Volver
Director: Pedro Almodóvar
23 marzo, 2006 01:00Penélope Cruz es Raimunda en Volver, de Pedro Almodóvar
A diferencia de lo que ocurría en los tres títulos anteriores de Almodóvar, apenas queda rastro alguno en Volver de la tendencia a interponer otras formas de representación (cine, teatro, ballet...) para filtrar la expresión de las emociones o como resorte para la reconsideración irónica de la acción. Tampoco se recurre aquí a la cita culturalista ni se invocan referentes artísticos a modo de muleta o de subrayado externo. La frágil y arriesgada materia narrativa del filme se despliega esta vez dentro de una formulación visual que desvela una autoexigente y rigurosa depuración.Dice el cineasta que con esta obra -una historia en la que los muertos regresan para acompañar a los vivos en su tránsito hacia la muerte- ha purgado su propio duelo, ha llenado un vacío y se ha despedido de algo. Cabe especular entonces con que sea esta dimensión de exorcismo íntimo y privado la que permite a las imágenes de Volver bucear en el interior de sí mismas, sin poses estéticas impuestas desde fuera, en busca de una verdad que, esta vez sí, nace de la propia puesta en escena, de la limpia sinceridad con que las formas generan aquí una emoción genuina sin necesidad de recurrir al subrayado esteticista ni al exhibicionismo cultural.
No ha hecho falta, para alcanzar esta gozosa conquista, que Almodóvar se desprenda de su particular Arcadia poética, auténtica native land de su imaginario ficcional (los recuerdos de su infancia en La Mancha), ni tampoco que renuncie a la sustancia viva de sus registros más reconocibles ni, mucho menos, que se aparte de ese universo femenino tan habitual en su cine. Más bien todo lo contrario. Ha sido preciso que se decidiera a entrar en aquella tierra de promisión imaginaria a cuerpo descubierto, que se atreviera a indagar sin autocomplacencia en su particular y ficcional gineceo.
De esa indagación ha salido una película que padece, pese a todo, algunos diálogos explicativos en sustitución de acciones no inventadas (la crucial conversación en el banco entre Carmen Maura y Penélope Cruz), un perfil masculino estereotipado y casi caricaturesco (el marido de Raimunda) y un desenlace algo desmayado, precedido por algunos falsos finales, pero sus fotogramas desvelan una dimensión compasiva y profundamente humana que se abre paso con la emocionante fuerza interior de la verdad cotidiana.
No es fácil que lo costumbrista y lo fantástico convivan en armonía dentro de la misma imagen.
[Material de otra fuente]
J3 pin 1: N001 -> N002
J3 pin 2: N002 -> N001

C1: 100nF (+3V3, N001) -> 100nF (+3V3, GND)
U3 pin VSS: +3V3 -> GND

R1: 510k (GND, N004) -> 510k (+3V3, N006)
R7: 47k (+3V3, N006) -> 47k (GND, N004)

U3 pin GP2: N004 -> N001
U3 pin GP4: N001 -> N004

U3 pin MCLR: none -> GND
Ese es un privilegio exclusivo del gran cine, de momentos mágicos y generalmente aislados. Es un destello que irrumpe por sorpresa, que asalta un plano de forma imprevista. Es lo que ocurre, por ejemplo, cuando la abuela fantasmal aparece encogida en el maletero del coche: una imagen que sintetiza la comedia y lo surreal, el naturalismo y el esperpento, sin énfasis ni retórica. A partir de ese momento, la puesta en escena de esta fábula íntima y universal a la vez se mueve sobre un estrecho filo, amenazado simultáneamente por los peligros de la contención y del exceso sin llegar a caer de forma ostensible en ninguno de los dos.
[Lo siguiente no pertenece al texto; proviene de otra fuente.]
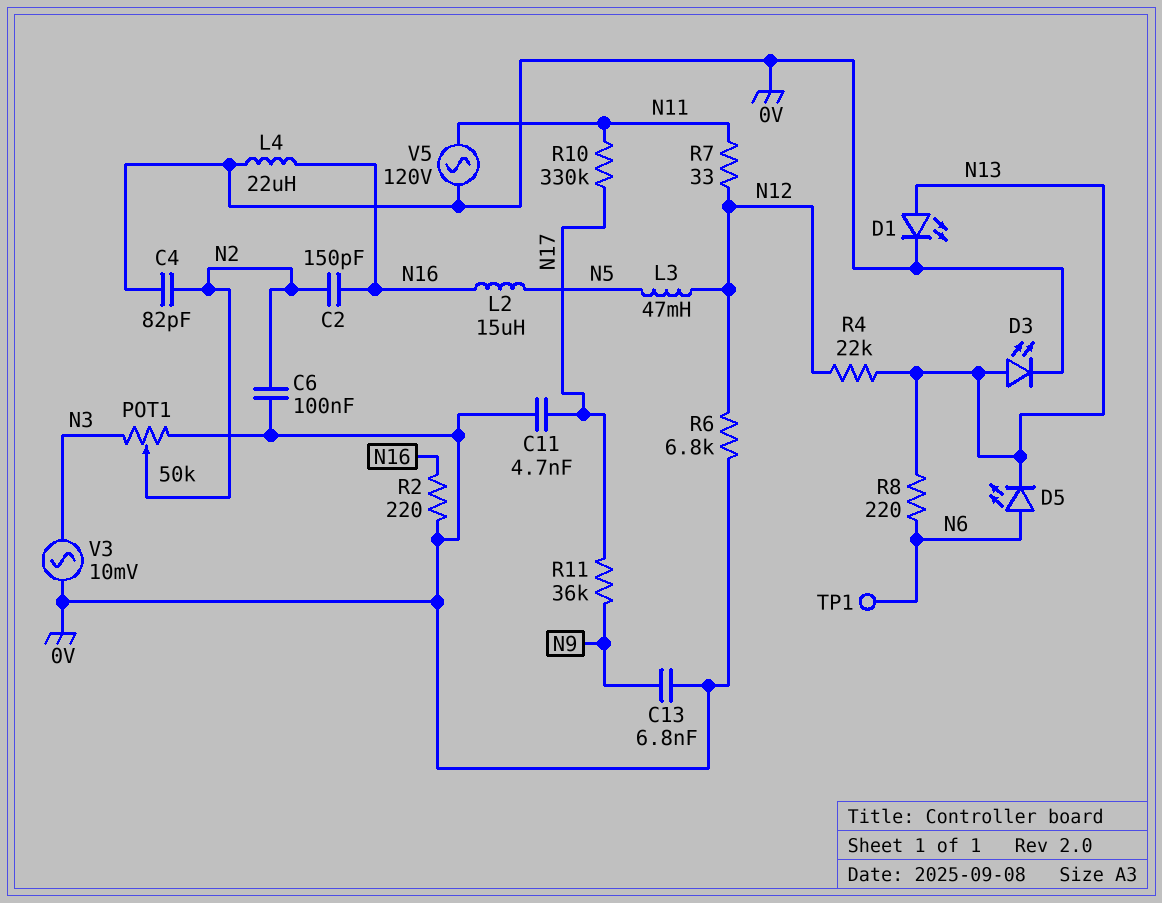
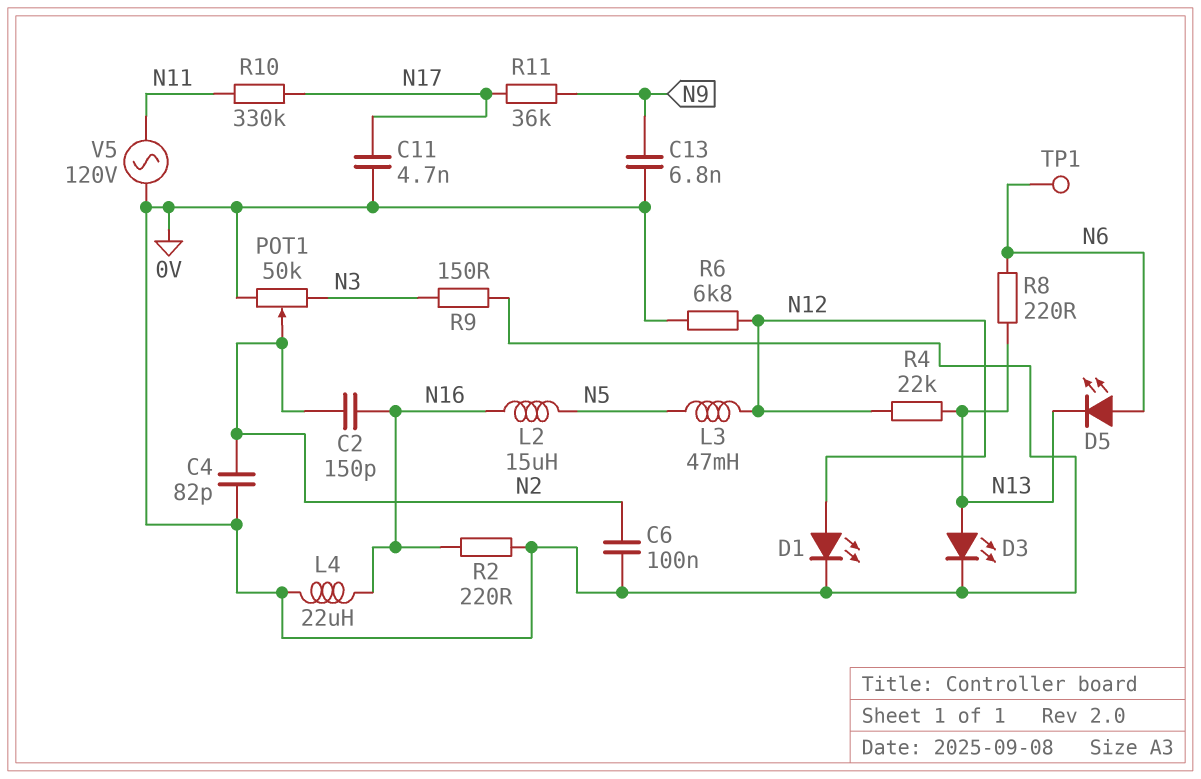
D1: LED (A N13, K 0V) -> LED (A N12, K 0V)
R7: 33 (N11, N12) -> none
R9: none -> 150 (0V, N3)
V3: AC 10mV (0V, N3) -> none

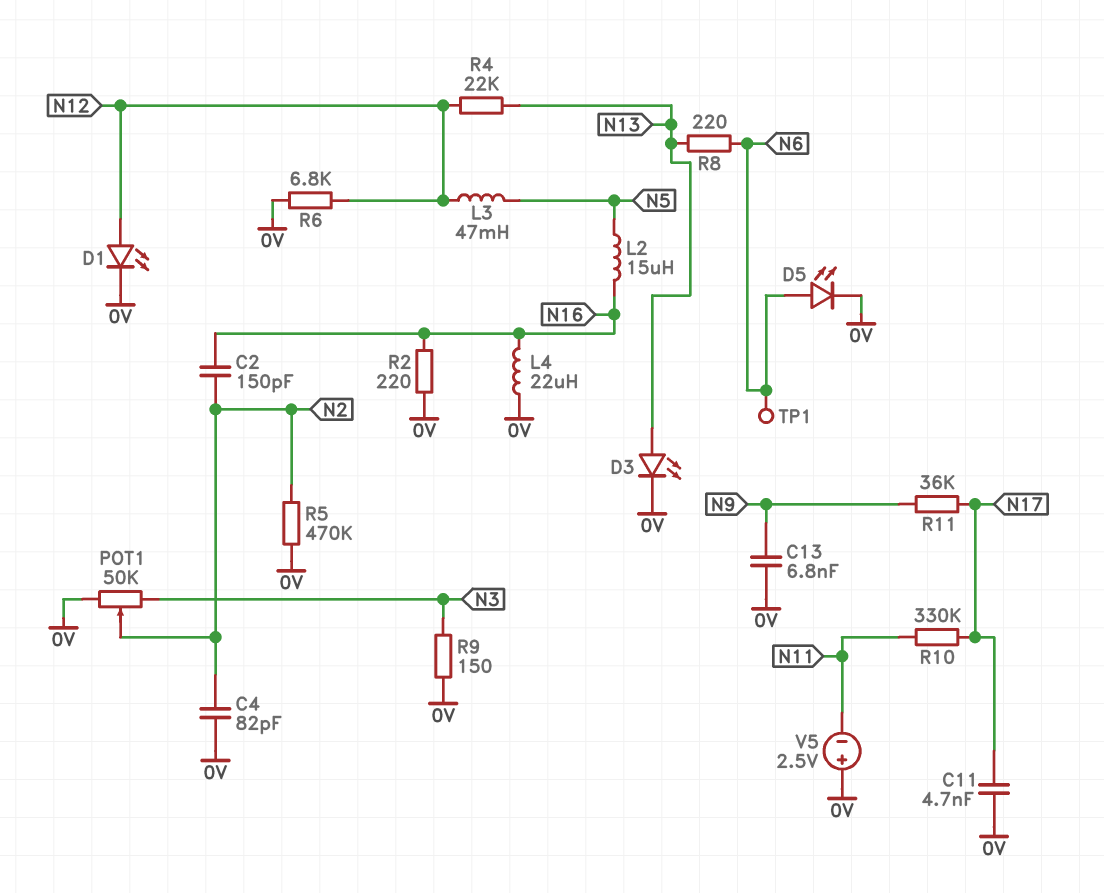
C6: 100nF (0V, N2) -> none
D5: LED (A N6, K N13) -> LED (A N6, K 0V)
R5: none -> 470k (0V, N2)
V5: AC 120V (0V, N11) -> 2.5V (plus 0V, minus N11)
Como sucede en las mejores historias que tratan con el universo del más allá, las dos hermanas se ganan a pulso el derecho a encontrarse con el fantasma de su madre (aunque Almodóvar escamotea, mediante oportuna elipsis, un tercer encuentro que hubiera podido ser decisivo: el de la abuela con su nieta), tras lo que el relato -algo timorato en este aspecto- devuelve finalmente al fantasma su más terrenal y maternal condición.
Este es, a fin de cuentas, un fantasma de carne y hueso, que arrastra consigo una herida nunca curada y que vuelve del pasado para ajustar cuentas con el pretérito de su propia vida y con el futuro de sus hijas. Un fantasma de intensa y dolorosa realidad (hijo simultáneo de todas las mujeres sufrientes en el cine de su autor y de una dura lacra social todavía vigente hoy en España), pero condenado a prolongar su existencia secreta, cuidando calladamente a los vivos, durante el resto de sus días.
Por eso, quizás, la historia de este fantasma y de todas las mujeres que le rodean lleva dentro una hermosa radiografía vital trazada con tanto estilo como convicción, filmada con sabia distancia, pero sin escepticismo, capaz de conjugar con armonía el desgarro y la inocencia, el dolor y la esperanza, la España negra y la España luminosa, el tremendismo y la estilización. Un gran paso hacia delante en la conquista de la madurez expresiva.